Stats include revenue, traffic, conversion rates, as well as some useful data on site search performance.
Download the small business dashboard. (make sure you’re logged into Google Analytics first).
Ecommerce conversion report
This one, from Depesh Mandalia, can be used to identify issues and opportunities on ecommerce sites.
Tab one, ‘by keyword’ is about tracking keyword performance against sales to identify paid search opportunities. The second tab can spot high level conversion issues, breaking down by browser and version.
Tab three will allow you to breakdown visits and conversions by device to identify any issues and opportunities. Tab four (not relevant for all businesses) is a Country > City > Landing Page breakdown to spot trends and opportunities.
Tab five breaks campaigns down to Year > Month > Day > hour which can be helpful when running other short-term marketing campaigns to understand the impact they have on your bottom line.
Download the ecommerce conversion report
Keyword analysis
Thanks to Google’s encryption of search referral data, this report is perhaps less useful than it used to be, but it looks at your most popular keywords and shows visitor metrics, conversion rates, goal completions and page load time.

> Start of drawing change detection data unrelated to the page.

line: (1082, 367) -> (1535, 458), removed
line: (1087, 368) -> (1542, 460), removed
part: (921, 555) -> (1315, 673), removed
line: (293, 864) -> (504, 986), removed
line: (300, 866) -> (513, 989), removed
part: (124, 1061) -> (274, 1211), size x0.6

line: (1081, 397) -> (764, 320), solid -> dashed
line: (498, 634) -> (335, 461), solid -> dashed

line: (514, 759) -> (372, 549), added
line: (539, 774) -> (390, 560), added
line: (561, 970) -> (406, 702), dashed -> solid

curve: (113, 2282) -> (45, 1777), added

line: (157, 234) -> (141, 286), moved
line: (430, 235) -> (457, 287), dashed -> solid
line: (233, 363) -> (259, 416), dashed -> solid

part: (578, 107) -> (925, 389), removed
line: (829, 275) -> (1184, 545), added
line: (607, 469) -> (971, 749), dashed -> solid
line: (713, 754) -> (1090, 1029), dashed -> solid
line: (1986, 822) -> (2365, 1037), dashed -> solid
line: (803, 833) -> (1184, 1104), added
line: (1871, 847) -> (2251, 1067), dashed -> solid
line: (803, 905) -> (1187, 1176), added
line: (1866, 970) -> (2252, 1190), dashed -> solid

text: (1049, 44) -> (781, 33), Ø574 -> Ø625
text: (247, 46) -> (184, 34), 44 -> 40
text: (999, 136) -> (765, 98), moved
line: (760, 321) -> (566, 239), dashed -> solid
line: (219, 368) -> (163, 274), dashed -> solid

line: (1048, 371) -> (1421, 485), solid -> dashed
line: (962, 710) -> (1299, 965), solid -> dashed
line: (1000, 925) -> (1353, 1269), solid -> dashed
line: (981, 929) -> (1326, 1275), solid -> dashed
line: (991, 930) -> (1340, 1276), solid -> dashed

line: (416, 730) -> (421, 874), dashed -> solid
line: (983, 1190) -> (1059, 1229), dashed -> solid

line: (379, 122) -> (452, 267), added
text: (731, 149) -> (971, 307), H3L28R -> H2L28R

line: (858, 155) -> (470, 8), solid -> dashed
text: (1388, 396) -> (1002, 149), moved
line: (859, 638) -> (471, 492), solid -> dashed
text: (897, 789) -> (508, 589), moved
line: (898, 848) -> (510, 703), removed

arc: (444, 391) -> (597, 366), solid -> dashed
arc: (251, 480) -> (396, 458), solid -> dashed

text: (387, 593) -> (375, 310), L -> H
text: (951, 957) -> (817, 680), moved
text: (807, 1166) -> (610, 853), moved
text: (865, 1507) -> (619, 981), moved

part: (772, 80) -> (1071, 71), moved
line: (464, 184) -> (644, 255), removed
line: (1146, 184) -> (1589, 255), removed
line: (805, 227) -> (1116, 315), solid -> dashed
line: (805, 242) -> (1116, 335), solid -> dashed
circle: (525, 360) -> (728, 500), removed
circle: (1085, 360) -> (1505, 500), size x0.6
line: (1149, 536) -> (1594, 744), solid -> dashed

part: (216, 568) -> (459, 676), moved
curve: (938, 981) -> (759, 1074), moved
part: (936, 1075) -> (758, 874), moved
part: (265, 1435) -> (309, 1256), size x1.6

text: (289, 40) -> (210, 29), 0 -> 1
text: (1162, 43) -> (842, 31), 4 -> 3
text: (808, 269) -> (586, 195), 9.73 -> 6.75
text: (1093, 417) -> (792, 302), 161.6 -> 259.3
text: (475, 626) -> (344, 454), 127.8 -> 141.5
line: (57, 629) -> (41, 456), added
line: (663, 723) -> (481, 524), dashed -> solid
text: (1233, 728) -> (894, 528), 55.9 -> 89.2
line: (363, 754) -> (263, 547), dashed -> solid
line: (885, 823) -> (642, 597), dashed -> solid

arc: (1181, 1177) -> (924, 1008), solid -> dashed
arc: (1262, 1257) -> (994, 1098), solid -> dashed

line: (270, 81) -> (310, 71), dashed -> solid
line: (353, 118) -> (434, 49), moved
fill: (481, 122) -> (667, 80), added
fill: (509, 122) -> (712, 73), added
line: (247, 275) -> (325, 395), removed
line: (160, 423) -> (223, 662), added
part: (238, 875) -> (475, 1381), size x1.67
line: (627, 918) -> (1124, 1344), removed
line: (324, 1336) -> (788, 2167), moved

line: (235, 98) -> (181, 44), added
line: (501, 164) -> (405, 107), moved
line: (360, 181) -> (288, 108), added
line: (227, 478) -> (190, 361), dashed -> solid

Other tabs also show engagement and revenue metrics.
Download keyword analysis report
70 facts about visitors
This is a handy one from Dashboard Junkie, which provides a host of useful information about your visitors: geography, devices, browsers, and so on.
There’s a lot of information there, and it should alert you to possible issues and areas for further investigation.
Download the visitor facts dashboard
Daily ecommerce report
This one, from Justin Cutroni, allows you to keep tabs on the various acquisition and conversion channels at a glance.
I’d be interested to hear how smaller businesses are using Google Analytics, as well as more suggestions for useful reports as dashboards, so let us know below…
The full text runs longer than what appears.